Though I'm not sure I knew the word “stigma” back then, I feared it, and in many ways still do. Because in spite of the many advances in understanding and treatment for mental illness, the stigma surrounding it remains. And as Susan Nathiel writes in
Daughters of Madness,
“The bond between a mother and her children is an idealized one in our culture, and that bond is assumed to be strongest and most mutual between mothers and daughters. Sons are expected to grow up and away from their mothers, but a daughter is expected to stay close, to learn from her mother [ . . . ].”

That's why telling someone that you have a family member who is mentally ill might attract curiosity, but admitting that you're the
daughter
of a mentally ill
mother
almost certainly earns a look of sympathy, then of suspicion.
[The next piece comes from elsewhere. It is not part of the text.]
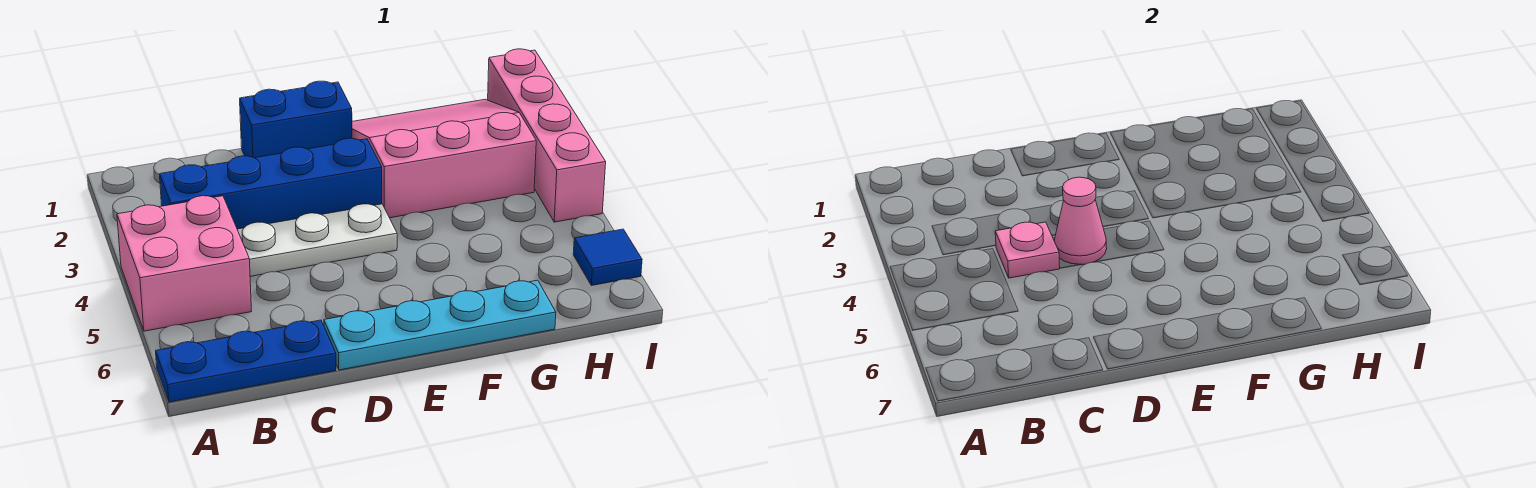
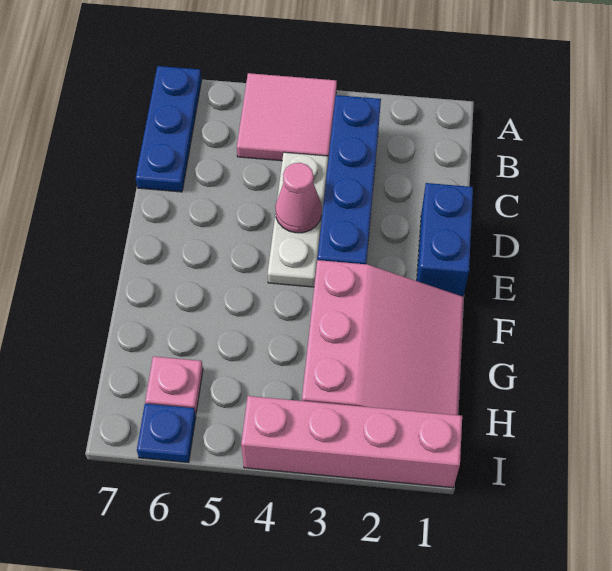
pink brick A4:B5 level 1 -> pink tile A4:B5 level 1
pink plate C4 level 2 -> pink plate H6 level 1
cyan plate D7:G7 level 1 -> none
blue tile I6 level 1 -> blue plate I6 level 1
If my mother is mentally ill, then I must be, too.

If I forget this guilt by association, it's never long before I'm reminded. At a friend's party someone I didn't know well was describing someone I'd never met. “She's a little odd,” the woman said. “She must be, because after her parents got divorced she lived with her
dad.
You have to wonder what was wrong with her mother.”

I wish I'd said, “I lived with my dad, too. So what?” or “Even if her mother's a complete nutcase, that doesn't mean she is.” But I was caught off guard. And the longer I waited to say something, the more impossible the task became.

Sometimes, without realizing it, I even act as if I have a
mental illness to mask: Recently I realized that before I leave the apartment I'll often ask my husband, “Does this outfit make me look like a crazy person?” the same way another woman might ask if an outfit made her look fat.

The stigma attached to being the daughter of a mentally ill mother is the reason I kept my mother's hoarding a secret, the reason I kept the bugs a secret, the reason that for as long as I can remember, I've felt like I had a secret.